The Winners Circle

In just under a year, members of the Nebraska SuperTech steering committee created, planned and executed a statewide SuperTech competition. Take a second to think about that: In under a year, the committee went from absolutely nothing to hosting a statewide event with 30 technicians competing.

As soon as you have the opportunity to attend a SuperTech competition or speak with a technician who has competed, you'll understand what it's all about: we are doing this because of our technicians. Instead of focusing on the day-to-day work technicians do, we are finally taking a moment to showcase their talents!

Shortly after the Nebraska competition had ended, I asked Jamie Morse, a technician from Bosselman Carriers, if he had enjoyed himself. He replied that he did. I asked him if he had learned anything, and he replied even more emphatically that he had. And isn't that what it's all about--creating an event to recognize our techs while also giving them the opportunity to learn something in a new environment and enjoy themselves? I would even go so far as to say SuperTech may help motivate your seasoned technicians to learn something new. What better recruiting and retention tool is there?

My challenge to Fleet Maintenance magazine readers everywhere is this: seriously consider creating a SuperTech event in your state, or even within your own company. I am particularly proud of my own company, Omaha Truck Center. Not only did we participate in SuperTech, we also created our own competition, UltimateTech. We had 111 technicians compete, and sent the best of the best to Nebraska SuperTech. I recently asked our company president, Trey Mytty, why he was so willing to get involved. Trey told me that it was because the technicians are a very important part of our company; they are the ones who keep our customers' trucks rolling down the road. Trey could see the recruitment, retention and training value within the competition.

OK, you've decided, you're ready to commit to SuperTech. What next?

Look around you, and find some TMC members who are willing to help. The team in Nebraska simply could not have conducted a skills competition without fellow TMC members. We would like to single out a few of them for special recognition: consultant Darrell "Uncle Darrell" Hicks, Bonne Karim from USPS, Roger Maye from ConMet, and Carl Tapp of P.A.M. Transport. These four went above and beyond the call of duty, and endured many phone calls and conversations with members of our steering committee.

There is also a fantastic publication produced by TMC called "How to Host a Technician Skills Competition." Be sure to read that at least five times before you start up your own competition. I'm only half kidding! If all else fails, feel free to give me a call. I promise to "pay it forward" and give you a few hours by phone or e-mail like Bonne, Carl, Darrell and Roger gave me.

Another great way to get involved in SuperTech is to attend the competition.
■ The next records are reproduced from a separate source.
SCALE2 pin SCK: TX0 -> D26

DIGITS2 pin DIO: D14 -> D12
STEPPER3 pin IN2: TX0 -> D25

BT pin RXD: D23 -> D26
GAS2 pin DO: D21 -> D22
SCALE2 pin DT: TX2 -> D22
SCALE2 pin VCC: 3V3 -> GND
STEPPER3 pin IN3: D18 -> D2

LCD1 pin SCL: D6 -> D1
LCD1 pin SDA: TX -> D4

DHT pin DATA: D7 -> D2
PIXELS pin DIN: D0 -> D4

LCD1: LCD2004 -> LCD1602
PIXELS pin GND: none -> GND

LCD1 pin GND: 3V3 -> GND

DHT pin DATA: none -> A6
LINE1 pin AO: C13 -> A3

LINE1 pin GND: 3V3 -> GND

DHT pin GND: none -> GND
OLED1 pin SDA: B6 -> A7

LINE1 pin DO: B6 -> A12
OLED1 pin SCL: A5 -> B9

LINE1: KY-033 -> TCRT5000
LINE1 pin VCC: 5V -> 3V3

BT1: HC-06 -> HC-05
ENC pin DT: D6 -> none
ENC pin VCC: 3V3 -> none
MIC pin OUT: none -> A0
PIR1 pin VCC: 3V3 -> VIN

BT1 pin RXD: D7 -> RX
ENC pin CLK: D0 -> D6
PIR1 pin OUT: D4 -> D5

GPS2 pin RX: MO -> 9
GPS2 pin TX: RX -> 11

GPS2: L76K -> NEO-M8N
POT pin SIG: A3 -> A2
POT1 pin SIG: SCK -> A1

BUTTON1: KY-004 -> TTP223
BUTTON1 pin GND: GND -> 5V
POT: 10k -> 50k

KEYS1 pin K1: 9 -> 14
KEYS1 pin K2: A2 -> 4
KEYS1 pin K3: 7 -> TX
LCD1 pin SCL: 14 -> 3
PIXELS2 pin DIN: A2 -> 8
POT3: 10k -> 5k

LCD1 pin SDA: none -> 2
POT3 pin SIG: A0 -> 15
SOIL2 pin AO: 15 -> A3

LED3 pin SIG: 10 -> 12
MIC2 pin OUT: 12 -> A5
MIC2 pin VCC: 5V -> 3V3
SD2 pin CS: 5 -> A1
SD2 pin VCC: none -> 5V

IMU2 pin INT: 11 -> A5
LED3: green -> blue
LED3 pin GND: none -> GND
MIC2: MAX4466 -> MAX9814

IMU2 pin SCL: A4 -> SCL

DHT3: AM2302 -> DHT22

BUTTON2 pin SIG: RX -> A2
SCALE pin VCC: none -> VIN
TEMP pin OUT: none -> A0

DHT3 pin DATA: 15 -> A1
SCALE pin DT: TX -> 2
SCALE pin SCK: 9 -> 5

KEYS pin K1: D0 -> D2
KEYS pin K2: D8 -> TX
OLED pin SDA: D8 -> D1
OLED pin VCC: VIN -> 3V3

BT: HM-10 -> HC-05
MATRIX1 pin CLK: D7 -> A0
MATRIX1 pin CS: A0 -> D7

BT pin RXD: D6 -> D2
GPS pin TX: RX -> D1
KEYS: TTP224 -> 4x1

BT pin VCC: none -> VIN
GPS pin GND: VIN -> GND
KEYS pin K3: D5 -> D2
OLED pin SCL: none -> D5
It sounds obvious, but it's true. Meet people involved with SuperTech. Ask them how they got competitions started. Observe. Watch the technicians compete. Remember that people at TMC meetings want you to succeed. They want you to come back a year later with a successful competition under your belt so you, too, will become a SuperTech fanatic like I have become.

I would be remiss if I made it sound like planning the competition was a cake walk. It certainly wasn't. But the competition was a lot easier to plan because of the resources already in place. To those of you contemplating starting up your own technician competition, remember that you have so many options in place to help you get started. I'm passing on the torch, here, to another state that's willing to take up the charge.

Here are a few comments from Larry Johnson, president of the Nebraska Trucking Association, which helped sponsor the event: "We are amazed at the amount of support we received from technicians, sponsors and judges for the inaugural Nebraska SuperTech competition. We know it is the first of many more competitions to come."

The first Nebraska state Grand Champion, Tim Zieman, from Lincoln Truck Center, will compete in this year's national SuperTech in Raleigh, NC in September. Good luck to Tim and all of the other technicians competing in this year's event!

Amanda Schuier got her start in trucking at a very early age. Her grandfather owned a Mack truck dealership and she remembers being fascinated by the "big trucks" from an early age. After graduating from Creighton University with a degree in Journalism and Spanish, she began her career within the industry. She currently works full time in Human Resources at Omaha Truck Center Inc., in Omaha, Neb. She resides in Omaha with her husband, Nick.